What do you get if you do
file /home/data/FLAG/PhormiatranscriptsSep2020/Blowfly-female-Phormia_Filtered_1P_second.fastq.gz
?Also take this warning into consideration, if you have not already done so.
When I typed what you suggested, I got this :
And I did get output alignment file, but it's empty :
so does that mean I have to add
--genomeSAindexNbases 13
to scale it down?Are you working on windows? The file seems to be present in that location which is good. Can you show us output of
zcat /home/data/FLAG/PhormiatranscriptsSep2020/Blowfly-female-Phormia_Filtered_1P_second.fastq.gz | head -4
. Just want to make sure the file is compressed using gzip.And you are correct in that the alignment file is empty. Can you check
Log*
files to see if there is any diagnostic information in them?the zcat command shows:
I am not sure if I type it right
And no, I am working on Mac
The data file looks good and should be readable by STAR.

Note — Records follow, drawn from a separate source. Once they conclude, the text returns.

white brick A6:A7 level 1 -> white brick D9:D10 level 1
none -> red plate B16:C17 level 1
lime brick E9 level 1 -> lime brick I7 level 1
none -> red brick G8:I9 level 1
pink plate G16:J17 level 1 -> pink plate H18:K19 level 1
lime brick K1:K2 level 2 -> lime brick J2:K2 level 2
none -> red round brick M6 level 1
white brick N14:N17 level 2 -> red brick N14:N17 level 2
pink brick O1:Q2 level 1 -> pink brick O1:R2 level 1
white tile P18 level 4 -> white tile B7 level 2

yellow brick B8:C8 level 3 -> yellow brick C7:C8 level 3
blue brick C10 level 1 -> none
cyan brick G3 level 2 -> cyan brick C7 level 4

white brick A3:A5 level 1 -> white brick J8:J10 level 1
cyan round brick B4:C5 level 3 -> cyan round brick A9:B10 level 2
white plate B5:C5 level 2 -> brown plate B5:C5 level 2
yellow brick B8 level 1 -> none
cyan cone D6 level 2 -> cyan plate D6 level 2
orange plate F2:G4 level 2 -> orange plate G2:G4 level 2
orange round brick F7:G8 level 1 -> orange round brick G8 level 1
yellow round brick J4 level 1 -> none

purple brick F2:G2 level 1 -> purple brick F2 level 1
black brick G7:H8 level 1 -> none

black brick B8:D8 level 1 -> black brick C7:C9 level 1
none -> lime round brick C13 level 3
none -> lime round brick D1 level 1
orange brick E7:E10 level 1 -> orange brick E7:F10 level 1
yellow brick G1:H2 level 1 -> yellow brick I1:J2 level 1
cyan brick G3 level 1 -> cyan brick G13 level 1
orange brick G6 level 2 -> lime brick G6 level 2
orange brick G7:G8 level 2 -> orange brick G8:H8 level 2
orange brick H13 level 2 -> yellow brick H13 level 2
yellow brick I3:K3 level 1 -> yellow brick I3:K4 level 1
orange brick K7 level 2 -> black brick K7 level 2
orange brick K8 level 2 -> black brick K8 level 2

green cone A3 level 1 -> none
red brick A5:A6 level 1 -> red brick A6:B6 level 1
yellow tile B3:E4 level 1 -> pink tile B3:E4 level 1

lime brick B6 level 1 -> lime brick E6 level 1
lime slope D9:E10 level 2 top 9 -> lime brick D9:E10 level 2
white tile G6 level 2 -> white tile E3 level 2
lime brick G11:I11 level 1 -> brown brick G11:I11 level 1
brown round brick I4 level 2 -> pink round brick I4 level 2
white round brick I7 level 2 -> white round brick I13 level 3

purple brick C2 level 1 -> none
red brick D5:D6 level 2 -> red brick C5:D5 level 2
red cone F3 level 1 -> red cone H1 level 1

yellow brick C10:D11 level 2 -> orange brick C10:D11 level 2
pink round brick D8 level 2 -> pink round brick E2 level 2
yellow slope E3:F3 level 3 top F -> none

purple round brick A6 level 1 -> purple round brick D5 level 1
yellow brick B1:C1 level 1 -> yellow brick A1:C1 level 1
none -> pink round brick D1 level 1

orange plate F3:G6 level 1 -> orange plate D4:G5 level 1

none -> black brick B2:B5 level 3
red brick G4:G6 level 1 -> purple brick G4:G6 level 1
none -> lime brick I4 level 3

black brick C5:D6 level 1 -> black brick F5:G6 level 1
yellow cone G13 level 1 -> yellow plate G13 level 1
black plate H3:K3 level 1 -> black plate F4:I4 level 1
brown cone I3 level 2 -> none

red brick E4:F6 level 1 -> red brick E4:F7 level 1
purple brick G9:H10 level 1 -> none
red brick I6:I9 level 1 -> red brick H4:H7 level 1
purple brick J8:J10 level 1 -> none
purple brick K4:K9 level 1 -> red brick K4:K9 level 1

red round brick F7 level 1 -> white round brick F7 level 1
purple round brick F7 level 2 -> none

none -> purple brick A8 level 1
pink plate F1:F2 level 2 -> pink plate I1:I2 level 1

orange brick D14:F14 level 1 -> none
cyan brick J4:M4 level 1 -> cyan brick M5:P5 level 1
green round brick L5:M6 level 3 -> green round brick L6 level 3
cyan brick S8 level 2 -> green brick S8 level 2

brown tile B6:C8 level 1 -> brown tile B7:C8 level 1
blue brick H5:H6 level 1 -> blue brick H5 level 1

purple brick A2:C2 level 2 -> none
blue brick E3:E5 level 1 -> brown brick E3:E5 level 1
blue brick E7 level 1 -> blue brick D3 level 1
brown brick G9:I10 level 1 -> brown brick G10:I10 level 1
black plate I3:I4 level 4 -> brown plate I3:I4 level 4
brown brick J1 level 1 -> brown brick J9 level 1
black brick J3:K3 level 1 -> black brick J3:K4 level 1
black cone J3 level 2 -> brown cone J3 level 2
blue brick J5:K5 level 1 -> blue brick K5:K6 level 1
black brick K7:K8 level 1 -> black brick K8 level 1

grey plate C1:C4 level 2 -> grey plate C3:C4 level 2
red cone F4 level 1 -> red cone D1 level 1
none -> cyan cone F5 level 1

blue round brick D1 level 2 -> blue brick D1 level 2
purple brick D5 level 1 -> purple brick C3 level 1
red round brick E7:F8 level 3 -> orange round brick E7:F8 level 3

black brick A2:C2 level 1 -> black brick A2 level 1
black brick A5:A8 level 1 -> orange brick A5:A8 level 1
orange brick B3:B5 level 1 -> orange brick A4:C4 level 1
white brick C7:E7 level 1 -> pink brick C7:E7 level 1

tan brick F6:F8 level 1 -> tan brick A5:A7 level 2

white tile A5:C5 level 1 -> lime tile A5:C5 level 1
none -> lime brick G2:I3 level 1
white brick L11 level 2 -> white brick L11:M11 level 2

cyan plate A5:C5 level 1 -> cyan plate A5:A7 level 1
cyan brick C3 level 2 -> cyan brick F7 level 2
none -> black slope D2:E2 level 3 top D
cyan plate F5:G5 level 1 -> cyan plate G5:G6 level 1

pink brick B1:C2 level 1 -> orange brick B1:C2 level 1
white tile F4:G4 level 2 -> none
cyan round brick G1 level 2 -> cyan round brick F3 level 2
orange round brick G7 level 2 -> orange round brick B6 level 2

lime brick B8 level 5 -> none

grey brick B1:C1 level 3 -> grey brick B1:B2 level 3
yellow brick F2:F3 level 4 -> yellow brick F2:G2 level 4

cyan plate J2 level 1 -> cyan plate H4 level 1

I was asking you to open those Log files (you can use textedit on Mac) and see if there are additional error messages in there that may help us.
this is "Log.final.out" file
is it worth to uncompressed all the files and run it?
this is "Log.out" file
No. Your alignment is working.
You have not provided a crucial option
--readFilesIn
right before where you provide those fastq file names. Can you add that? You also need to separate the list of R1 and R2 files by a space.Hello, I actually took someone's advice and gunzip the files, I received these: recommended --genomeSAindexNbases 13
how to fix the string length, and just in case, here is my script, which I separate the R1 & R2 files by space:
Looks like your fastq files are messed up in some way. What have you done to them in terms of trimming etc? I suggest you go back to original and let STAR handle soft-clipping parts of reads that don't map.
Hello, just let you know that I figured it out. Trimmomatic messed up the files since Star will auto-trim, so I used the original library, created unsorted bam file and sorted the output with Samtools. Thank you for your help!